👩🍳 Instructions
1. Prepare the Crust
Preheat the oven to 325°F (165°C). Grease and line a 9-inch springform pan with parchment paper.
In a medium bowl, mix the graham cracker crumbs, sugar, and melted butter. Press the mixture firmly into the pan to form the crust.
Bake for 10 minutes, then let cool completely.
2. Make the Cheesecake Filling
Beat the softened cream cheese and sugar together until light and creamy (about 3–4 minutes).
Add the eggs one at a time, mixing well after each.
Stir in vanilla extract, sour cream, lemon juice, and lemon zest.
Pour the batter over the cooled crust and smooth the top.
Bake for 50–55 minutes, until the center is just set with a slight jiggle.
Cool to room temperature, then refrigerate for at least 4 hours or overnight.
3. Make the Lemon Curd
In a saucepan, combine lemon juice, sugar, and egg yolks.
Cook over medium heat, whisking constantly, until thickened (about 5 minutes).
Remove from heat and whisk in the butter and lemon zest.
Let cool, then spread evenly over the chilled cheesecake.
4. Top with Meringue
In a clean bowl, beat egg whites and cream of tartar until soft peaks form.
Gradually add sugar and continue beating until stiff peaks form.
Spoon the meringue over the lemon curd, spreading to the edges.
Bake at 350°F (175°C) for 8–10 minutes, until the meringue is lightly golden.

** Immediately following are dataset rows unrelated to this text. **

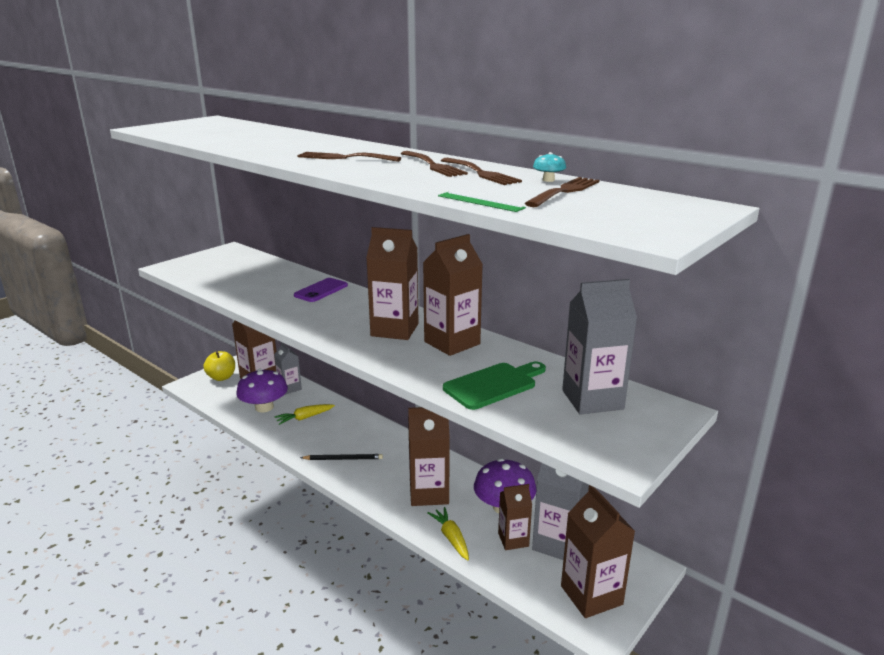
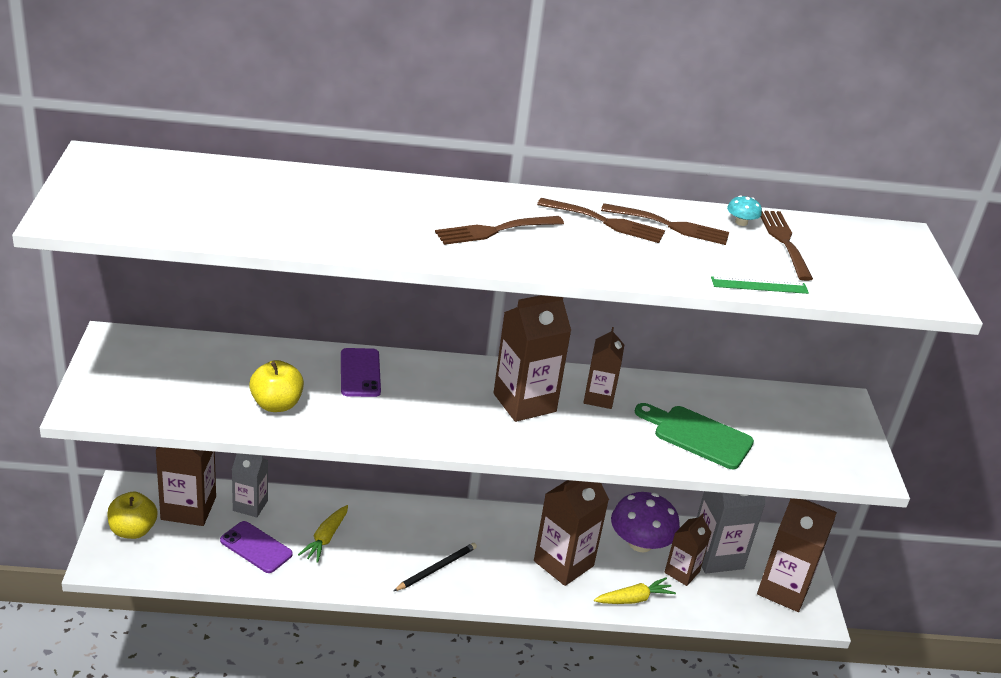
camera: 45 degrees left, 10 degrees up
(252, 290) = (276, 404): none -> yellow apple
(264, 407) = (256, 547): purple mushroom -> purple phone
(451, 538) = (634, 599): yellow carrot -> yellow carrot turned 135 degrees clockwise
(452, 343) = (598, 398): brown carton -> brown carton, size x0.61
(493, 385) = (698, 436): green cutting board -> green cutting board turned 75 degrees counterclockwise
(592, 400) = (783, 417): grey carton -> none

Cool completely, then chill in the refrigerator for at least 2 hours before serving.
🍽 Serving Suggestion:
Slice with a warm knife for clean edges and serve chilled. Each slice reveals a stunning trio of textures and flavors — the creamy cheesecake, the glossy curd, and the toasted meringue make it as delightful to look at as it is to eat.